1940s

1940s Image

Teachers and Students Struggle
in Aging Rural Schools, 1948

- Saskatchewan Archives Board

Gib Eamer, who first took up his position as general secretary of the Federation in 1940, reflected 24 years later that one of the biggest tasks that faced the STF in its early years was restoring teachers’ self-confidence. “Teachers had just become completely demoralized. You have no concept how demoralized they were. I think maybe the best work we ever did was to give them back their self-respect.”

Years of poverty and helplessness wore them down until many left the teaching profession and others were ashamed to acknowledge they were teachers. The first secretaries of the Federation became itinerant preachers of the new word about teachers and teaching. Wray Wylie remembers that “one thing the Federation has been blessed with in its early years was that we had three secretaries who were dynamic speakers — first Lorne Titus, then Jack Sturdy and then Gib Eamer. They were all different in their individual ways, but nevertheless they could inspire people.” It was Jack Sturdy who inspired Wray Wylie to get involved in STF work, and Hector Trout remembers Gib Eamer’s fiery addresses to the summer school gatherings. “He was ready to fight to the last to make sure that teachers were not ill-treated.”

Trout also remembers that “there was a grand change taking place all around the province” at the beginning of the ‘40s, because boards found that instead of a long list of teachers available to them it was difficult to hire teachers, so they were automatically raising the pay rates. And teachers, instead of negotiating a higher rate with their current boards, would move up to a higher salary by changing employers.
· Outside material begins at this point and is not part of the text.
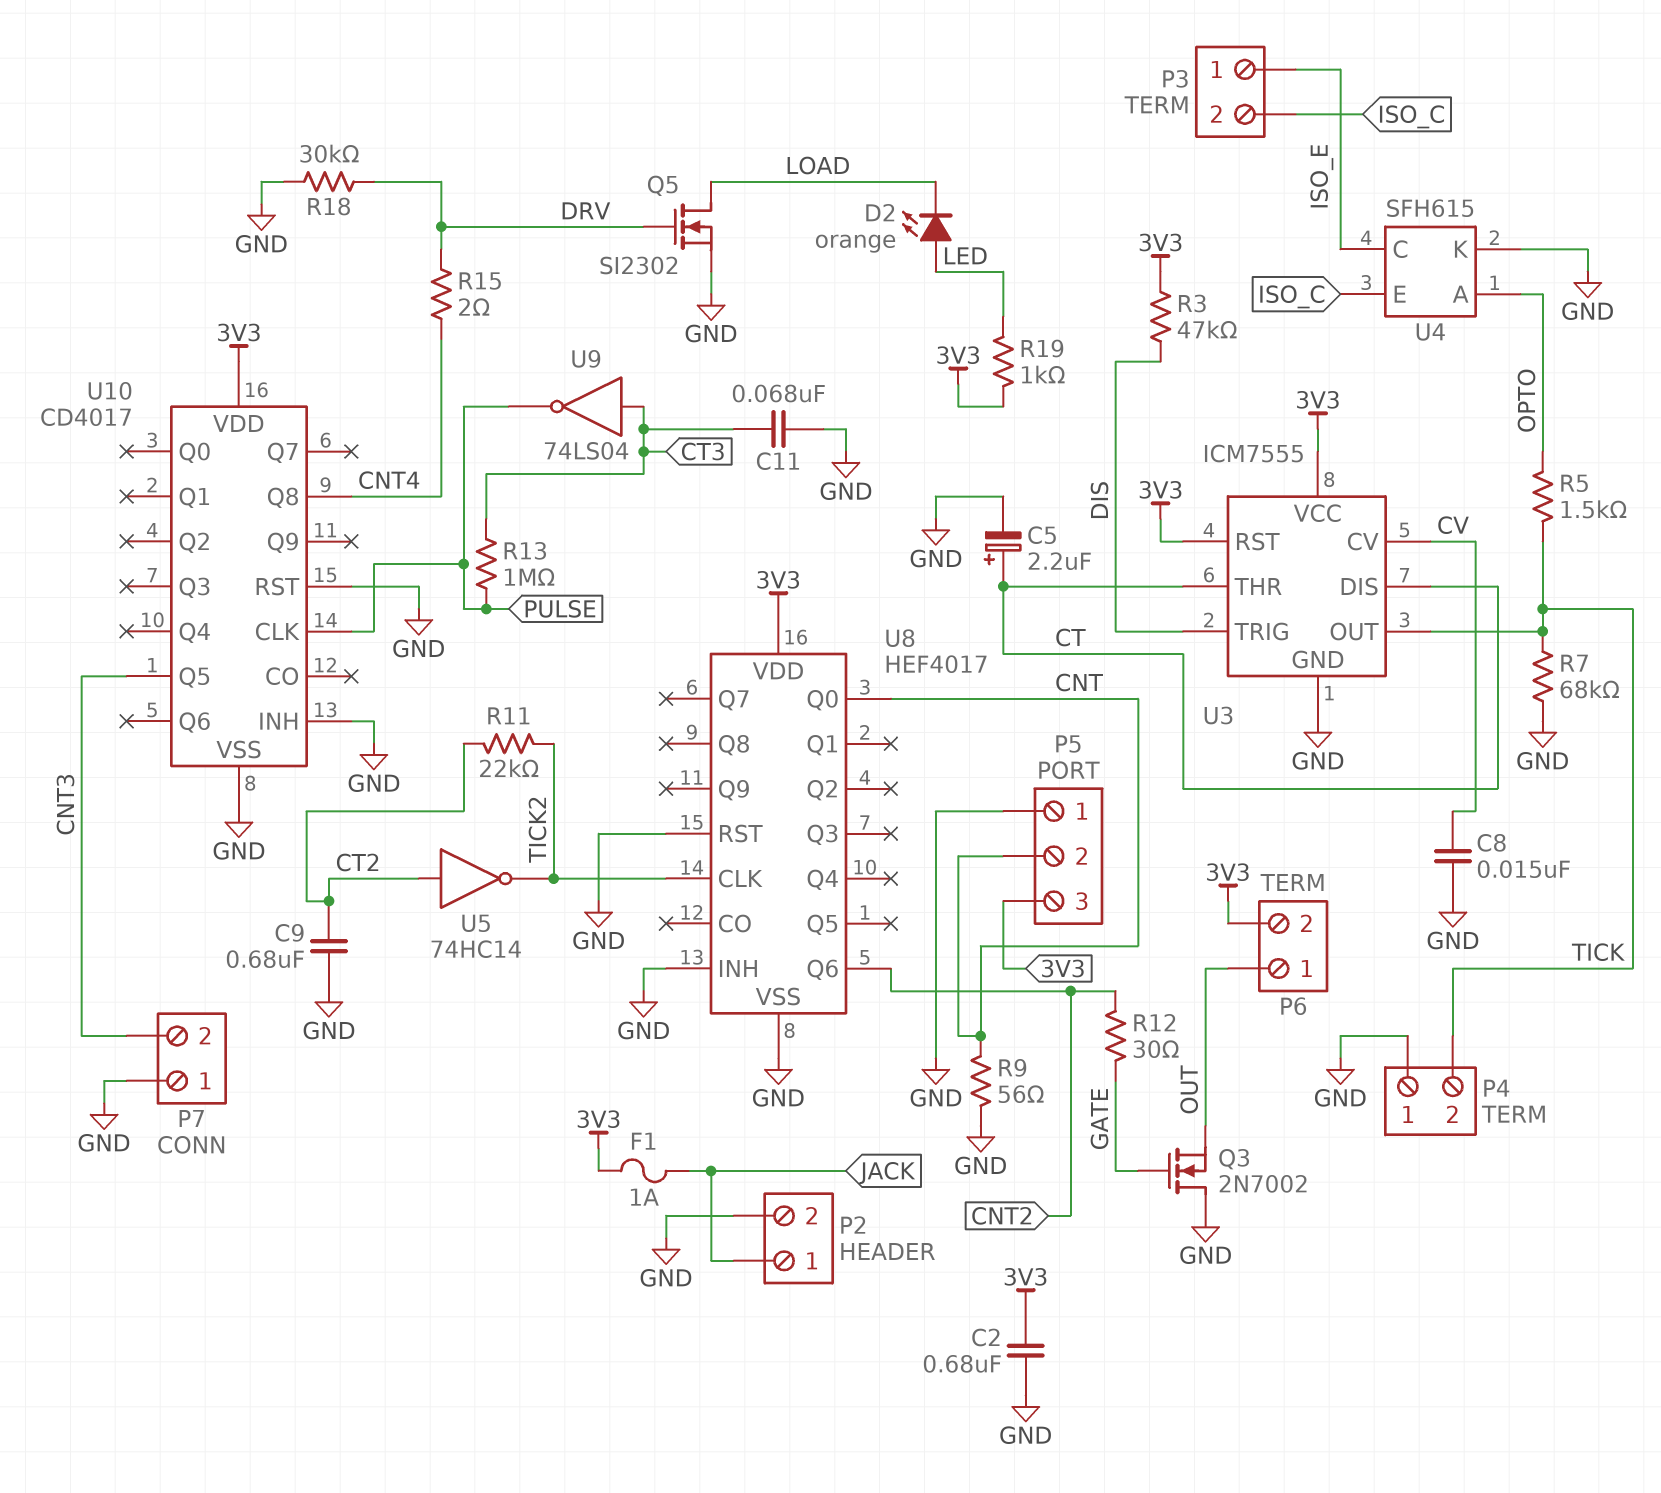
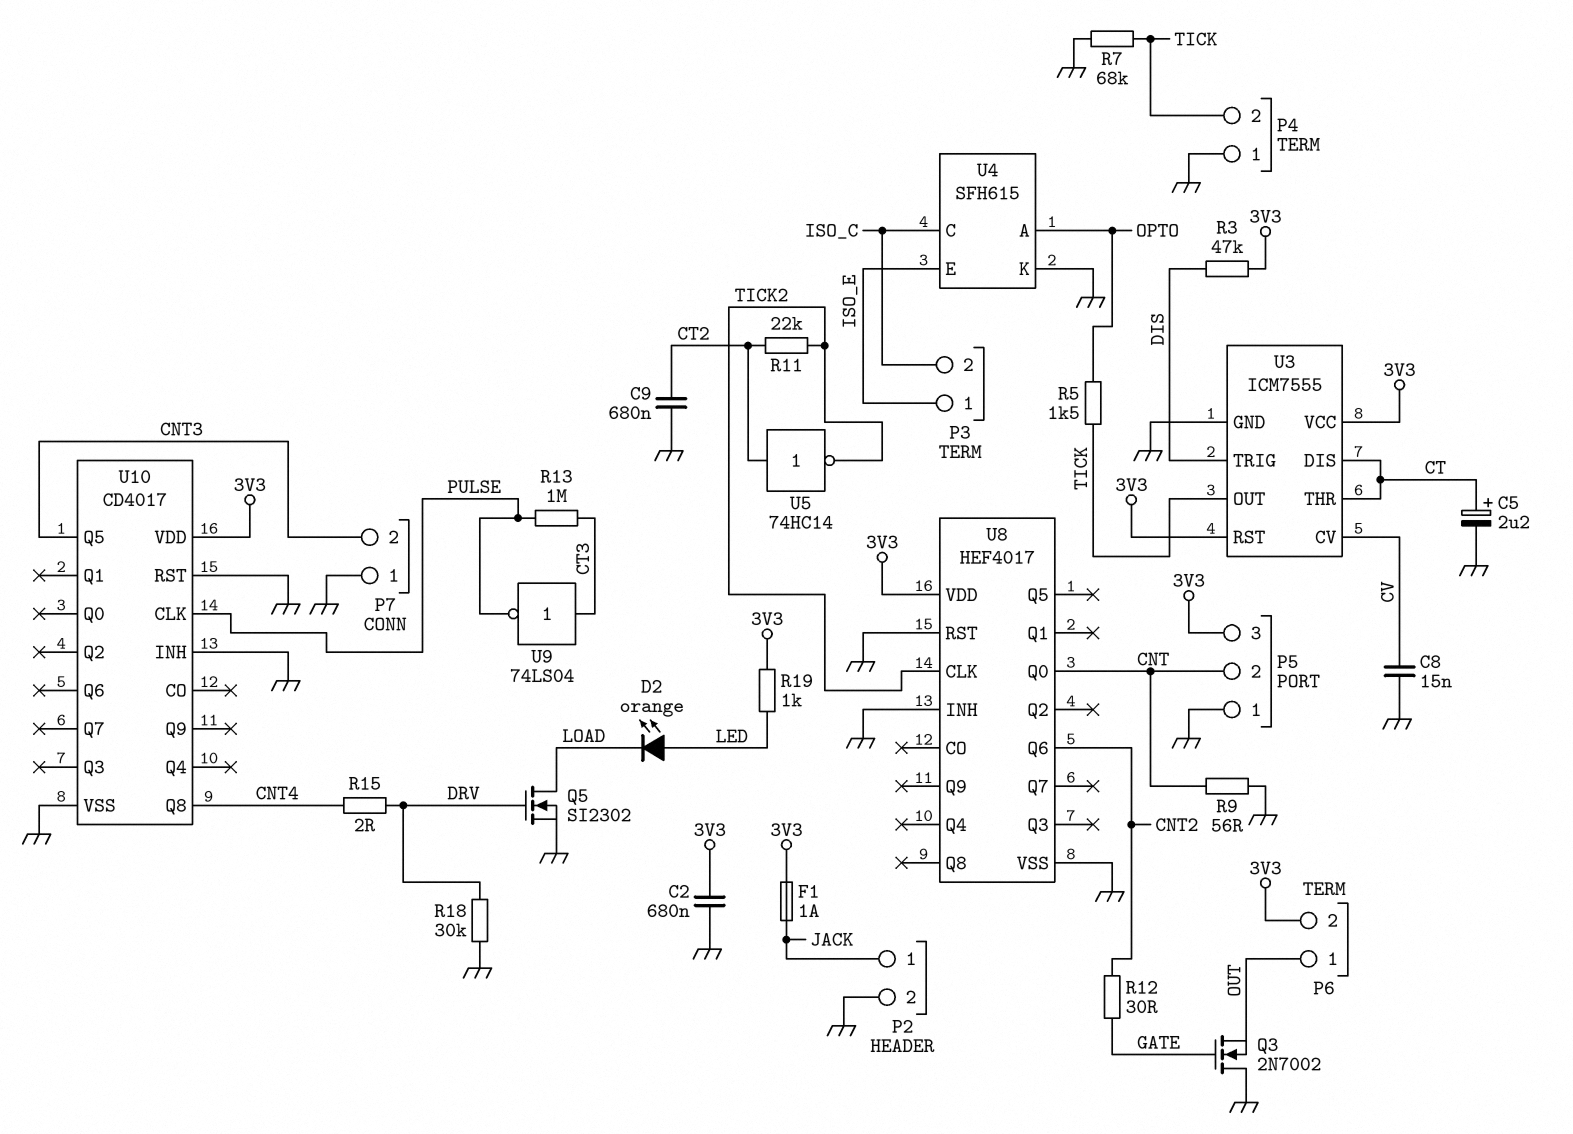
C11: 68nF (CT3, GND) -> none
U4 pin C: ISO_E -> ISO_C
U4 pin E: ISO_C -> ISO_E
“To go in and negotiate, in the type of situation you have in negotiations—antagonism a bit you know—you hesitated to do it. It was much easier to accept a job that was being advertised for more money. Also, it was difficult to fight for yourself. Gib, of course, was ready to fight for teachers any time.”

The war in Europe was responsible for the teacher shortage, and had become the single overriding issue to which everything else was related. It was imposing its stamp on everyone’s rhetorical style, and the STF was no exception. In the opening salvo of the 1940 salary campaign, in a memorandum of January 1940, Jack Sturdy again compared teachers to the Maginot Line:

“Today we are at war! Many of our Saskatchewan citizens will soon be manning the Maginot Line which we look upon as a bulwark of defence against the forces which would destroy liberty and freedom and all those democratic institutions which are dear to us. Just as surely have we a Maginot Line in this province—a line which holds at bay the forces of illiteracy, ignorance, selfishness and despair. This Maginot Line does not consist of mighty forts of steel and concrete, but of little forts, wooden for the most part, over 5,000 of them—the primary schools of this province. Just as surely as we neglect these defences, permit them to fall into disrepair, man them with dissatisfied and neglected soldiers, so shall the enemy prevail, and though we win abroad, we shall suffer irreparable defeat and ignominy at home. Let it not be said there is money for the one and not for the other.”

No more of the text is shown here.